PW: Is the title of your new novel [Eleanor Rigby] a reference to how lonely your heroine is?
Douglas Coupland: I've always loved the [eponymous] song, and I wondered, how does a person end up like that? How could a person be that lonely, and how do you work around it and with it? It's a very taboo subject in the culture. Also, "Eleanor Rigby" was the first song I ever heard where I could tell the difference between major and minor chords, and because of that I ended up playing the piano as well. It's a beautiful song. It holds up after all these decades and it has been a catalyst in many ways in my own life....
In the course of 24 hours, loneliness is the most common sensation that most people go through, and it is so strangely underrepresented. Even when things are good, I think people are lonely a lot. I find it strange that people don't write about it all the time.

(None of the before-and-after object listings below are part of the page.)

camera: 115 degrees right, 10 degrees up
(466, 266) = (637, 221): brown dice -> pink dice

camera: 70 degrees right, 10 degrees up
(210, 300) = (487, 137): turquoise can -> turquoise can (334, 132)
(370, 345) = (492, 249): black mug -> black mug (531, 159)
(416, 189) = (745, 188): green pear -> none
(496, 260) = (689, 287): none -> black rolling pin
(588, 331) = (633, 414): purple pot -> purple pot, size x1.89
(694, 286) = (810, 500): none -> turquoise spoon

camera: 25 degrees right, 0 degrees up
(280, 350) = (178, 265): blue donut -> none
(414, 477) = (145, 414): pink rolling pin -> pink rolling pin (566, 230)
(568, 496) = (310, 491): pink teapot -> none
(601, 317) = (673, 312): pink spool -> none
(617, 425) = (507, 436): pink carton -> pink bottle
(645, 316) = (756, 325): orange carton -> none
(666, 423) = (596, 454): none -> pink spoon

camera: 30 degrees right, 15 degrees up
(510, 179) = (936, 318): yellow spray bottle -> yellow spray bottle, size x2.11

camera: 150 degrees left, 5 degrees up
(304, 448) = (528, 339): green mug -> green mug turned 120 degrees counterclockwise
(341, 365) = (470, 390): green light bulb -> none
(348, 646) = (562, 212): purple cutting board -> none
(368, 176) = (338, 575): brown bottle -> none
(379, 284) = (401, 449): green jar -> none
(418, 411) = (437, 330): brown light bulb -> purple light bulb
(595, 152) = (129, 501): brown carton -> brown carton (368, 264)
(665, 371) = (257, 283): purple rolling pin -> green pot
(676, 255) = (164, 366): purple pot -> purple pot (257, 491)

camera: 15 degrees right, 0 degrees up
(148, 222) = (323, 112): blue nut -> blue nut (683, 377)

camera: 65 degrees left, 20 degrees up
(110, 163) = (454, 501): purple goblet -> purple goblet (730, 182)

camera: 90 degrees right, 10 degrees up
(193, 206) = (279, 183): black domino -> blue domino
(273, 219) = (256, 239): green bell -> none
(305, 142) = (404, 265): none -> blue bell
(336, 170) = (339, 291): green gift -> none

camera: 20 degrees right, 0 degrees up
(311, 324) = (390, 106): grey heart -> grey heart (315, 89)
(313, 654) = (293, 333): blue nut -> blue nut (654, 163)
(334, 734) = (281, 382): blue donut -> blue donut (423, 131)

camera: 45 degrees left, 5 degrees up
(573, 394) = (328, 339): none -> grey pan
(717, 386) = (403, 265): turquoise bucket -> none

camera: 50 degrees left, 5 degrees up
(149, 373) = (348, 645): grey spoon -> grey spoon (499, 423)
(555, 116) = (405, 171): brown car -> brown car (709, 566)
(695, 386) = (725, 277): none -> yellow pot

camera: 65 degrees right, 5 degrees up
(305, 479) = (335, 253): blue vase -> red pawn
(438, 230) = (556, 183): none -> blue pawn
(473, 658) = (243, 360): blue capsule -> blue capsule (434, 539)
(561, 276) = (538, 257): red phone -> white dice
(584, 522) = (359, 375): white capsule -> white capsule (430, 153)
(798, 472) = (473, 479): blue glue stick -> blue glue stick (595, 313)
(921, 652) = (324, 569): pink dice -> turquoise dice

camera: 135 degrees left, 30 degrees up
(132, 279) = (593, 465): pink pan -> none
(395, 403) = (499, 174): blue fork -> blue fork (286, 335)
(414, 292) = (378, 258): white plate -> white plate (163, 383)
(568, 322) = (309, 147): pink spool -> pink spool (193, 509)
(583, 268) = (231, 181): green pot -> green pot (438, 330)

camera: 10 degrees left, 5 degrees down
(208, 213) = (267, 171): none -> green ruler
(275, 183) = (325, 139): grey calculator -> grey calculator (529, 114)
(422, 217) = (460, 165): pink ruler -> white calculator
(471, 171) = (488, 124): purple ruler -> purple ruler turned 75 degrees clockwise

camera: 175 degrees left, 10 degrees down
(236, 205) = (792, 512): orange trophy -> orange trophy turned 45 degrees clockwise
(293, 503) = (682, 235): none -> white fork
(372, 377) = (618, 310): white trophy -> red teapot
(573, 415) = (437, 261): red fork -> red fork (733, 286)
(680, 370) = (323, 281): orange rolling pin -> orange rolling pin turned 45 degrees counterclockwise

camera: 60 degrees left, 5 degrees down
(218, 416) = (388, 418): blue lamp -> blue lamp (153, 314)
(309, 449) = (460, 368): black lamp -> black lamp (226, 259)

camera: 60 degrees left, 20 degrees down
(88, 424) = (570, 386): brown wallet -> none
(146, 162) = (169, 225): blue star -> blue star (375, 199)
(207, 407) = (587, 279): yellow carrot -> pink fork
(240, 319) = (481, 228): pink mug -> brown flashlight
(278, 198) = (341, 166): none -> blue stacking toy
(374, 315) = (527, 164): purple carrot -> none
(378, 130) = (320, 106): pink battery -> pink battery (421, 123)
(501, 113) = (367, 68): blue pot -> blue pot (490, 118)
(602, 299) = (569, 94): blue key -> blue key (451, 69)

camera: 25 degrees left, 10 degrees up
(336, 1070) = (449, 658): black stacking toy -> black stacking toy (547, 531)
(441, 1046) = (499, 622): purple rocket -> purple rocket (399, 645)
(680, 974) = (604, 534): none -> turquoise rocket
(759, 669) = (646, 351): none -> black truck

I think of anything else on the planet, it's the one thing that unites everybody.
How does Eleanor Rigby differ from your earlier works?
In a very obvious sense, I am older, so the characters have the perception that comes only with age. Also, those little notepads you get at drug stores and gas stations—I used to always have one on me in the early '90s. I kept pens with me, and I was taking notes every five minutes and driving people crazy. Then, as the years went on, I began to notice that the things people reprinted or wanted to talk about were the things I just sort of made up on the spur of the moment. And so with the last book and this book, I said, you know what, I'm just going to sit down and make up the whole thing from scratch, with no notes whatsoever. And I think that... there is a certain purity you get from that.
I come from the art school tradition, where experimentation is the norm and the last thing you want is to get into a sort of rut. And I think, much to the annoyance of my publisher, every book I do is completely different in texture and intent. And that just sort of reflects my attitude, which is fairly experimental. I am very lucky. I get to experiment for a living. And sometimes experiments work better than others, and I think this one really worked.
The loneliest woman in the world finds true love in your novel. Is that an obvious message?
I think so, yeah. Loneliness in universal, and I don't think you can escape that. And I think a lot of people think that falling in love is the only way to become unlonely. Liz did not set out to fall in love with this guy, it just kind of happened. And I think if she had been setting out to do it, it would have been a complete failure. Yes, you can definitely fall in love, but seeking it out is not the answer, I think. [The book] is definitely hopeful. And I think I am a hopeful person.
Would you describe yourself as a romantic?
People tell me I am, but I don't think so. I think I am very much a pragmatist. I believe that people are just one tiny notch more good than they are bad, and I think that's just what saves us from turning earth into one great big microwave oven.